Hospital rooms priced at par with luxury hotels

The competition commission of India CCI will be discussing responses from Fortis, Apollo, Sir Gangaram Hospital, Max Healthcare, Batra and St Stephens Hospital, post which it may impose a 10 per cent penalty according to reports. The commission caught 12 super speciality hospitals in and around Delhi, charging excessive and unfair rates for medical services. Apart from room prices at par with or more than three and four-star hotels, the prices of medical devices, consumables and tests were also jacked up.

Everything from X-ray, MRI and ultrasound scans to syringes and surgical instruments, was priced higher as compared to diagnostic centers and consumable vendors, as per the report. Although medicines weren’t sold beyond maximum market prices, the hospitals made profits since they were procured at lower rates. The turnover for 2015-18, along with the number of doctors and beds was taken into consideration by the CCI, while selecting hospital chains for the report.

Worlds apart?

Among these Apollo has made a turnover of Rs 12,206 crore in the past three fiscal years, while Fortis made Rs 4,384 crore. This comes at a time when there has been a marginal rise in India’s healthcare budget, even after government hospitals struggled against covid waves.

Speaking of the pandemic, 68,000 complaints about hospitals overcharging and denying treatment were received in Maharashtra alone, as 75 per cent covid patients had to pay exorbitant rates to private hospitals in the state. About 12 hospitals in Navi Mumbai had also been ordered to repay Rs 1.36 crore after overcharging patients.
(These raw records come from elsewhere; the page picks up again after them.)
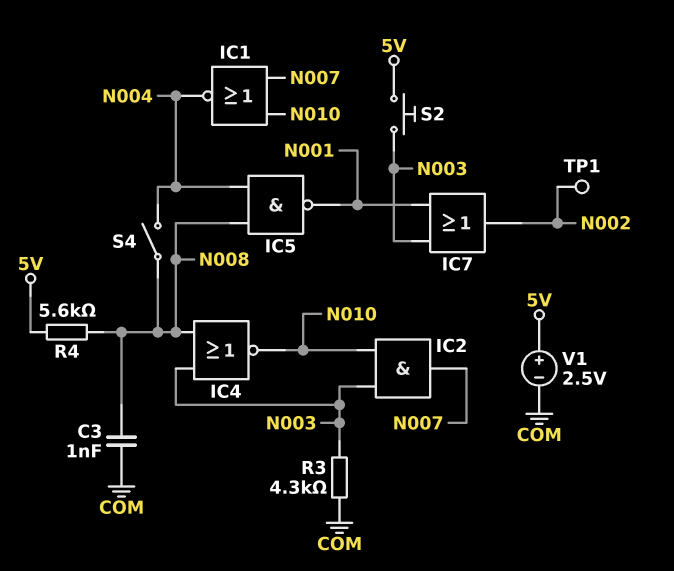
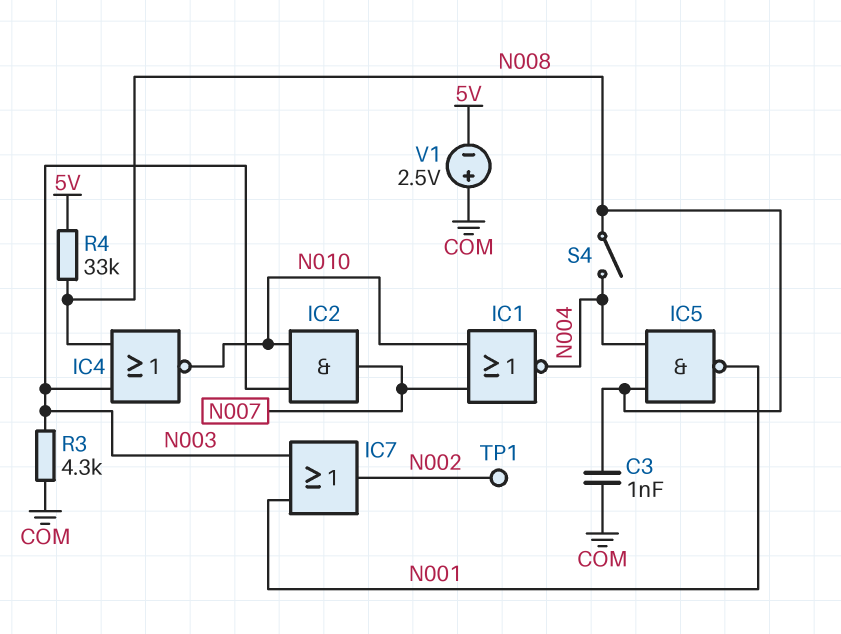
R4: 5.6k (5V, N008) -> 33k (5V, N008)
S2: button (5V, N003) -> none
V1: 2.5V (plus 5V, minus COM) -> 2.5V (plus COM, minus 5V)

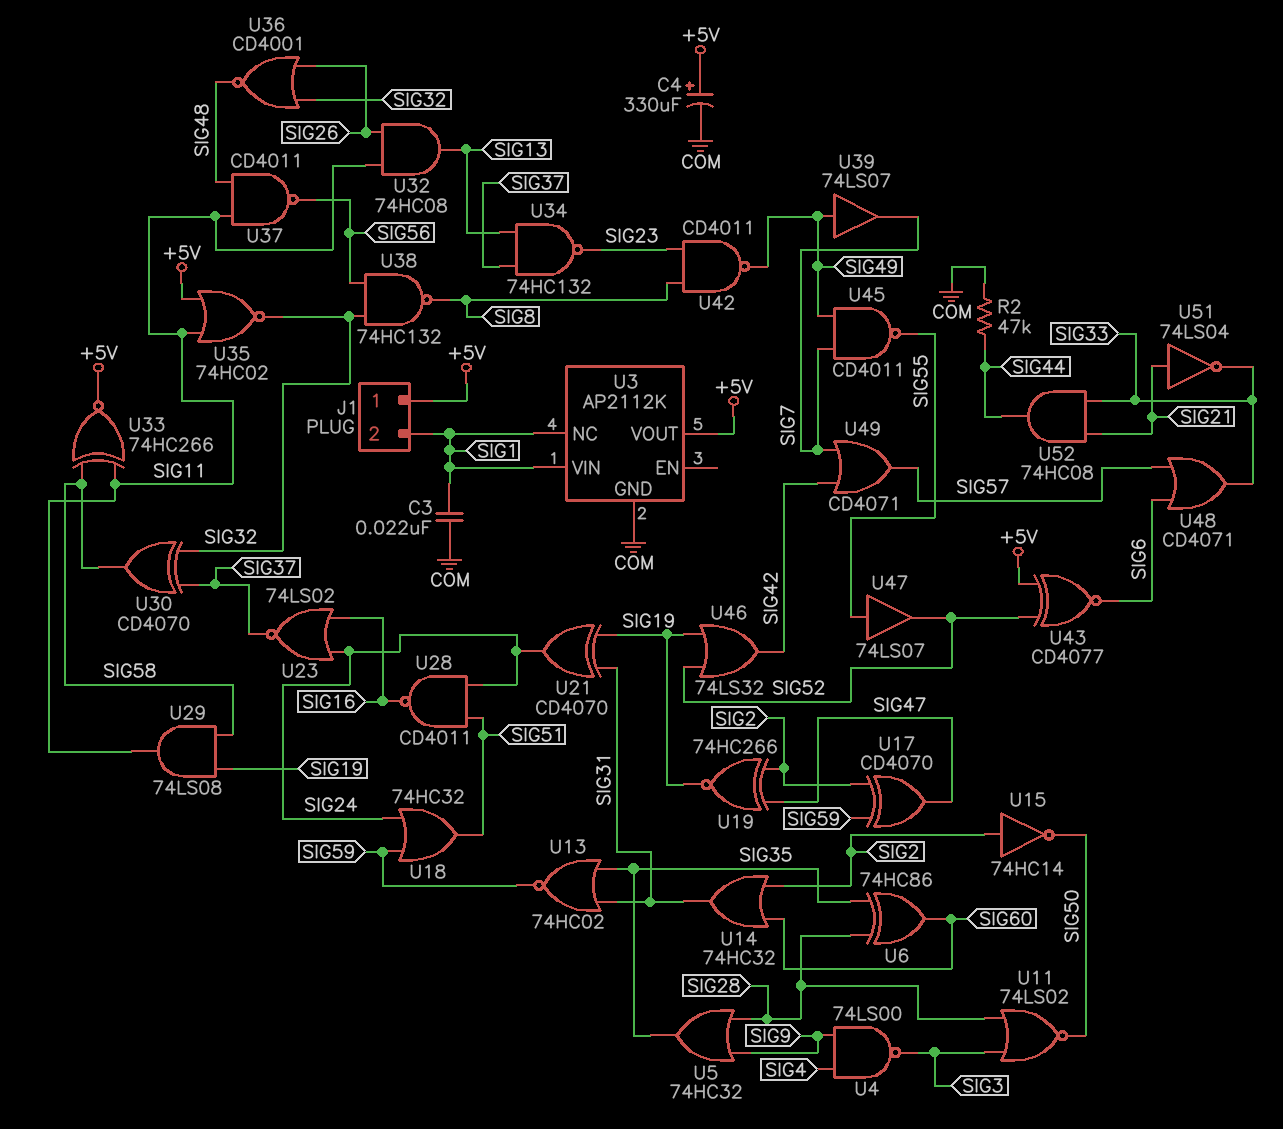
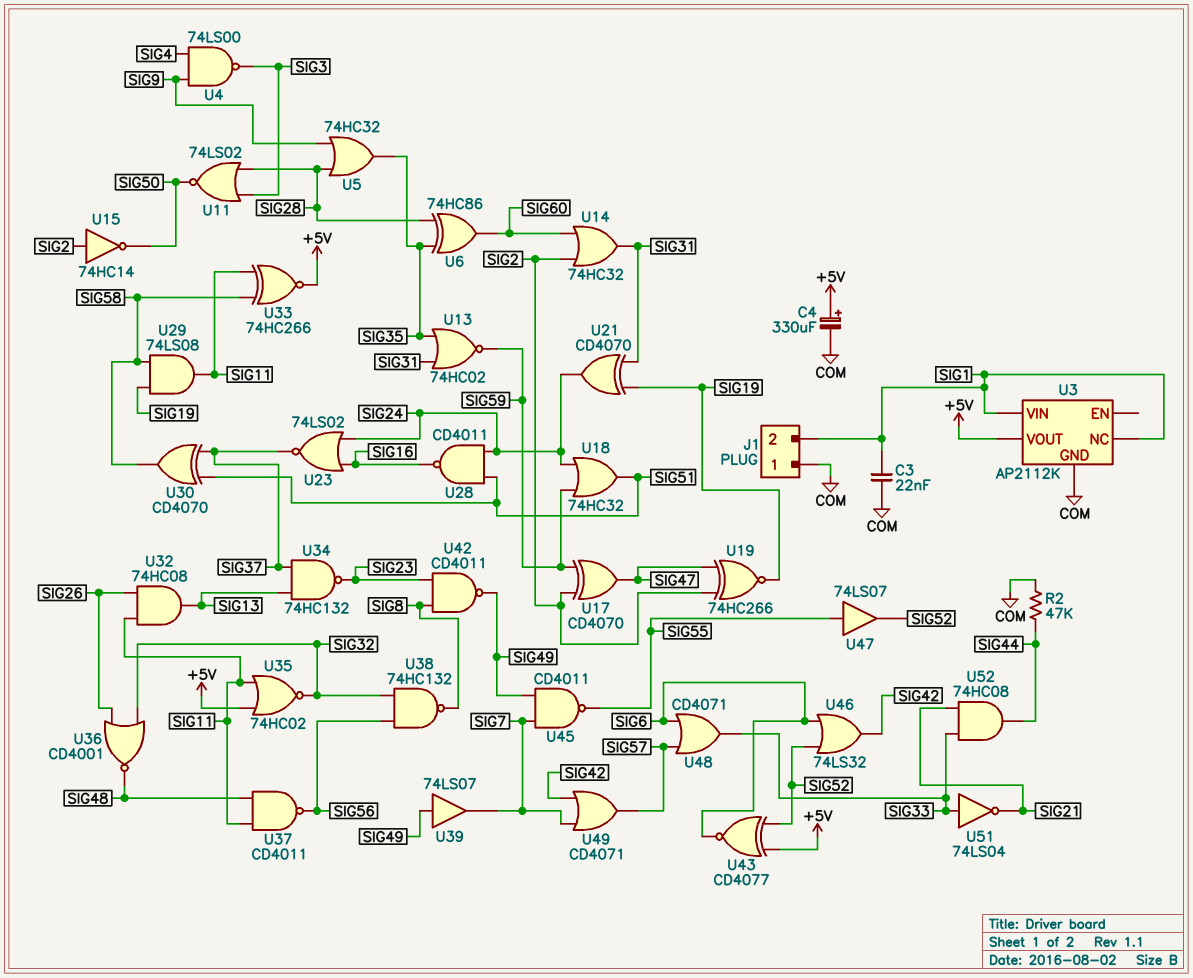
J1 pin 1: +5V -> COM
U30: XOR CD4070 (in SIG32, in SIG37, out SIG58) -> XOR CD4070 (in SIG37, in SIG51, out SIG58)
U46: OR 74LS32 (in SIG19, in SIG52, out SIG42) -> OR 74LS32 (in SIG6, in SIG52, out SIG42)
U51: NOT 74LS04 (in SIG21, out SIG33) -> NOT 74LS04 (in SIG33, out SIG21)

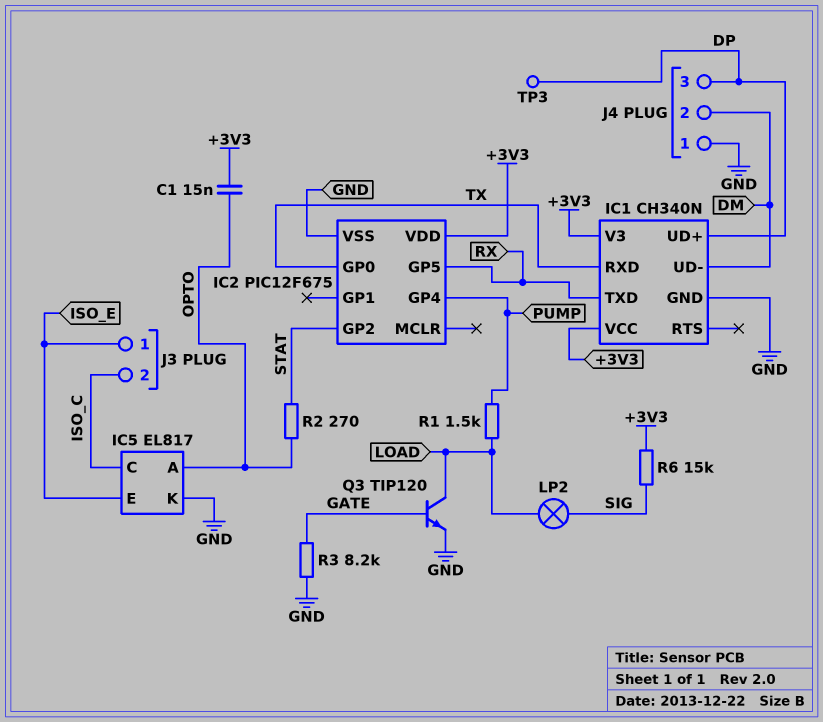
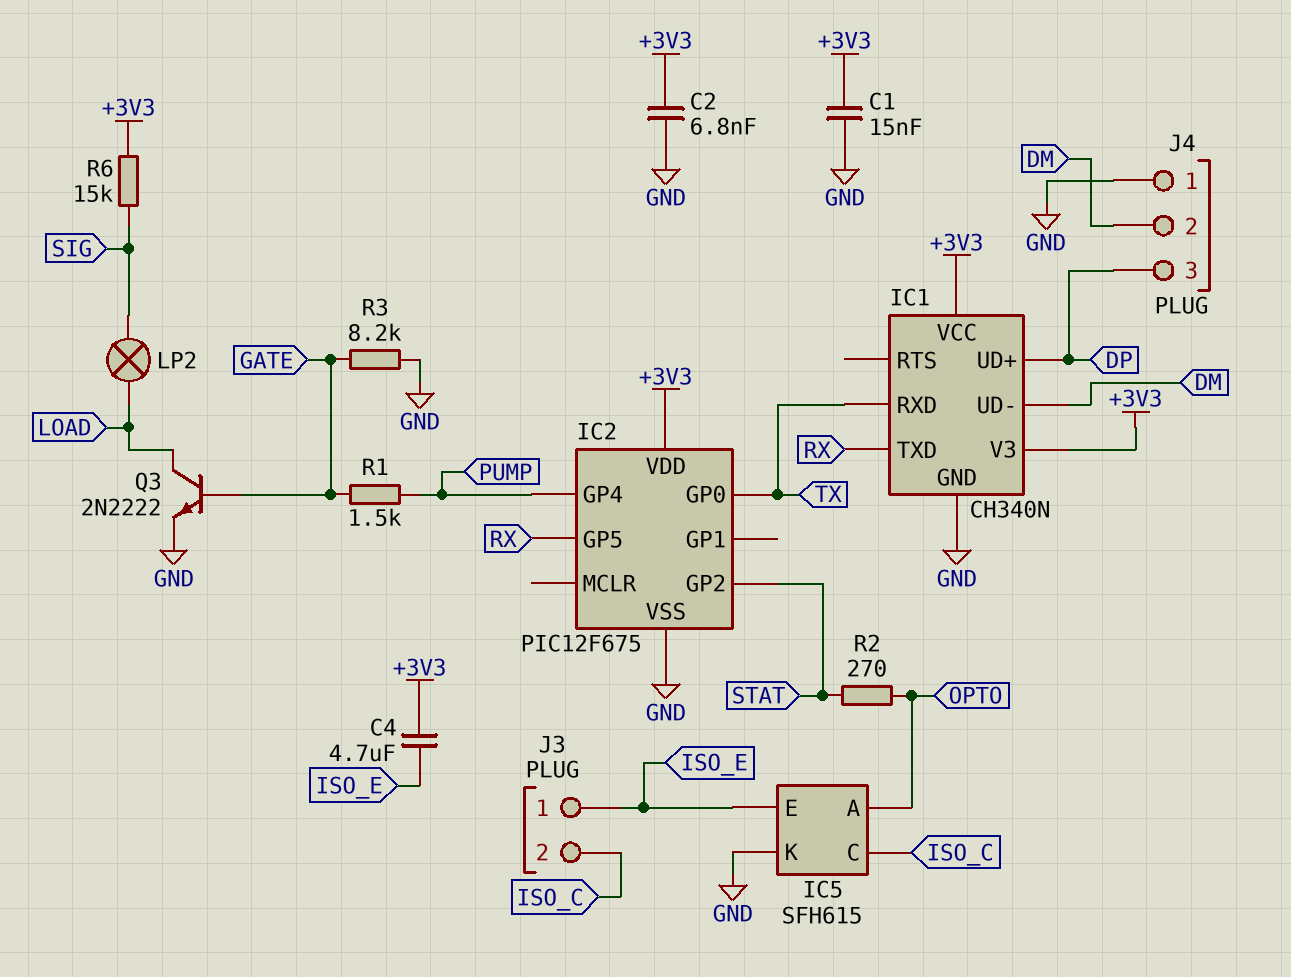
C1: 15nF (+3V3, OPTO) -> 15nF (+3V3, GND)
C2: none -> 6.8nF (+3V3, GND)
C4: none -> 4.7uF (+3V3, ISO_E)
IC5: EL817 -> SFH615
Q3: NPN TIP120 (B GATE, C LOAD, E GND) -> NPN 2N2222 (B GATE, C LOAD, E GND)
R1: 1.5k (LOAD, PUMP) -> 1.5k (GATE, PUMP)
TP3: test point (DP) -> none

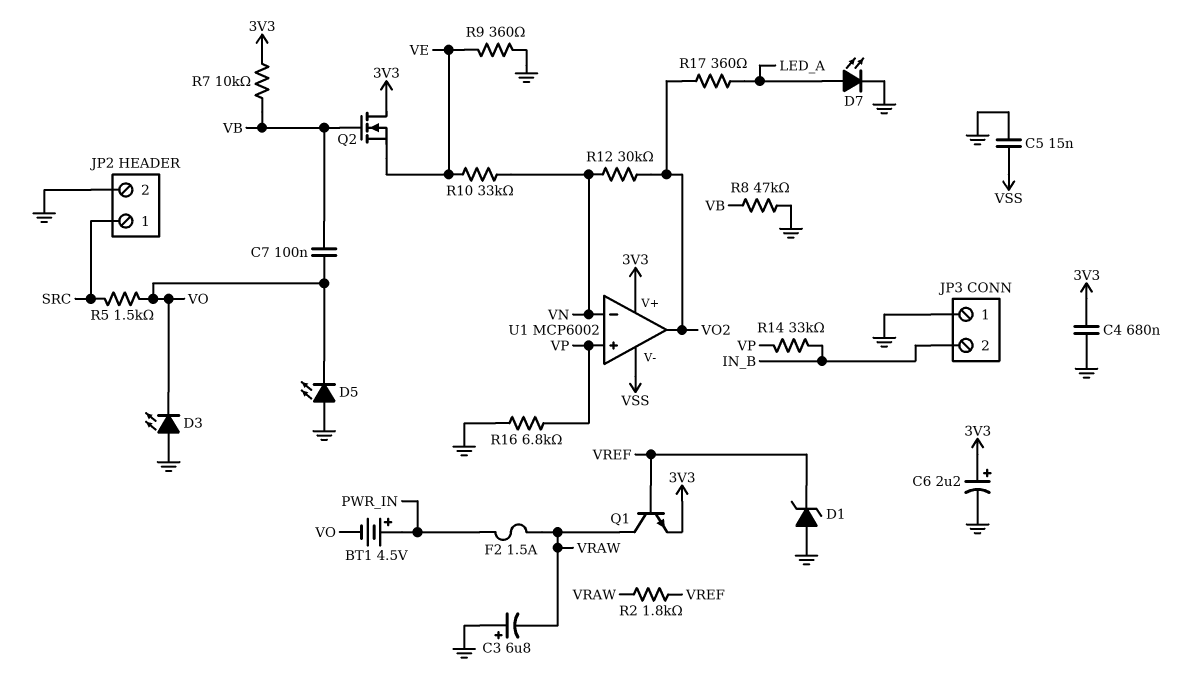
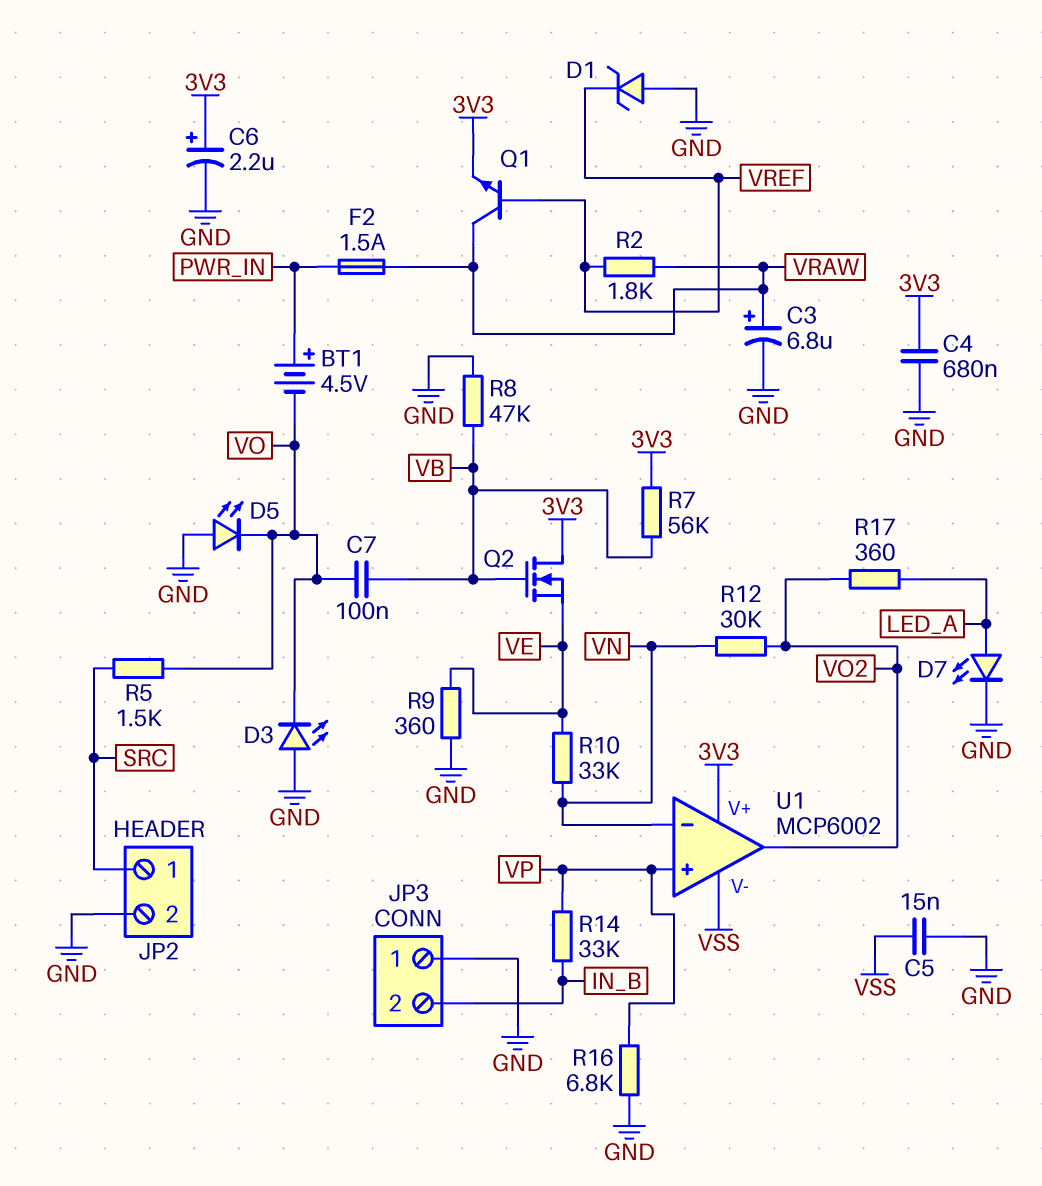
C3: 6.8uF (plus GND, minus VRAW) -> 6.8uF (plus VRAW, minus GND)
R7: 10k (3V3, VB) -> 56k (3V3, VB)

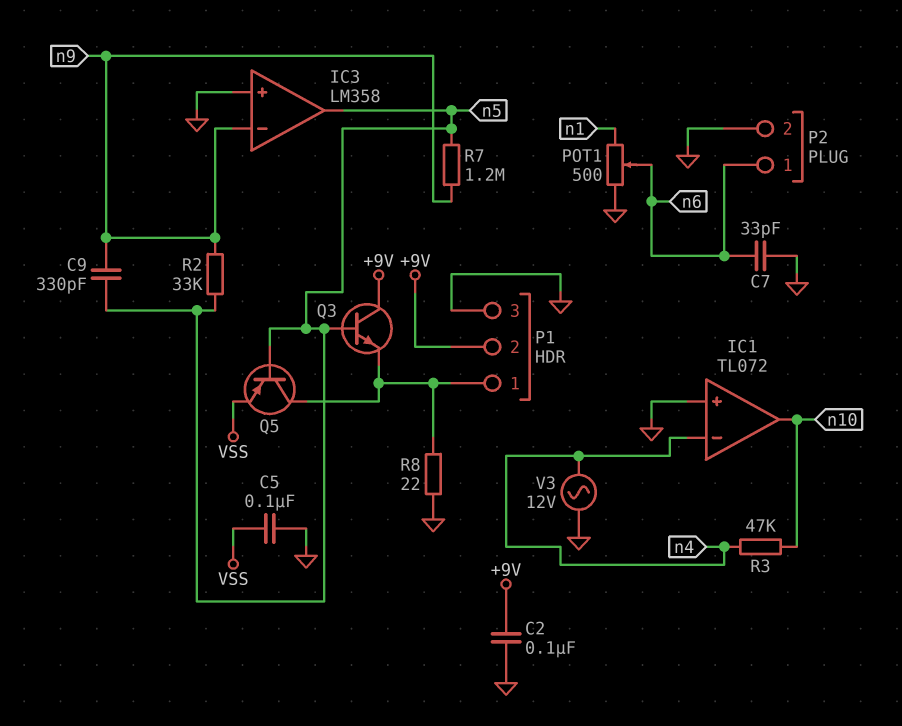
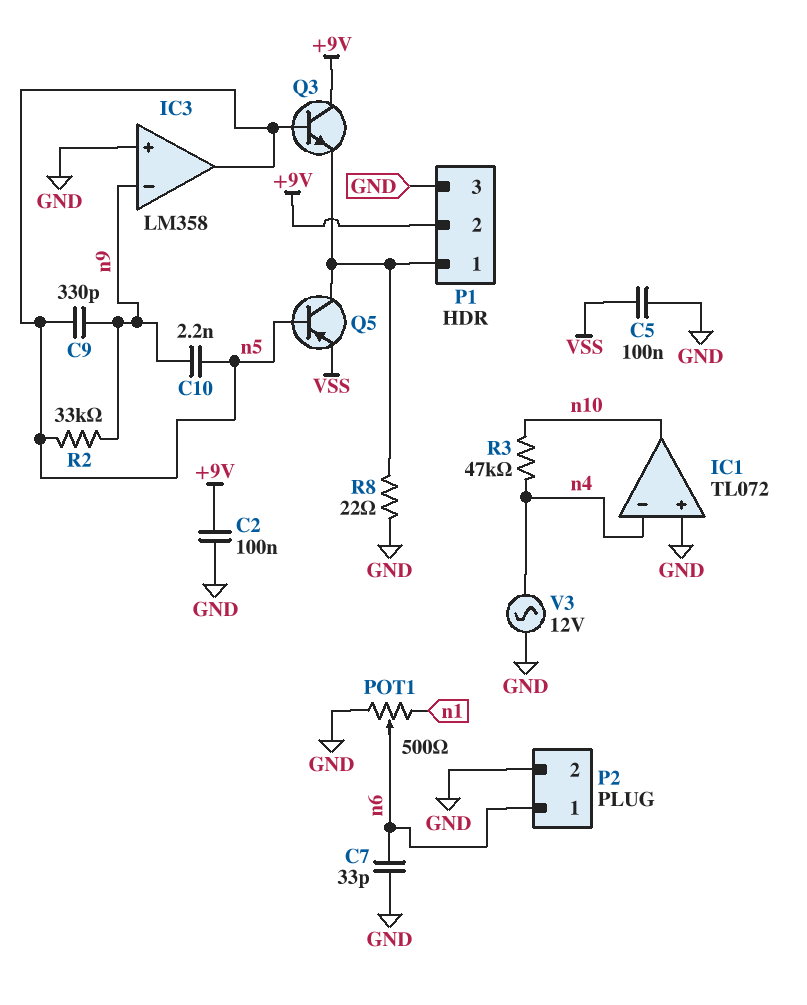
C10: none -> 2.2nF (n5, n9)
R7: 1.2M (n5, n9) -> none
Fortis was also accused of overcharging a dengue patient in 2017, when it handed a Rs 16 lakh bill for a 15 day stay to the parents of a child admitted at its hospital in Gurugram.

An alternative view

In contrast to India, South Korea has a law that only allows not-for-profit organisations to operate private hospitals. Which is why the country’s first for-profit hospital in a special economic zone, was barred from admitting South Korean nationals as patients. But the decision to lift this ban by a court has received pushback from doctors, over fears of privatisation of healthcare.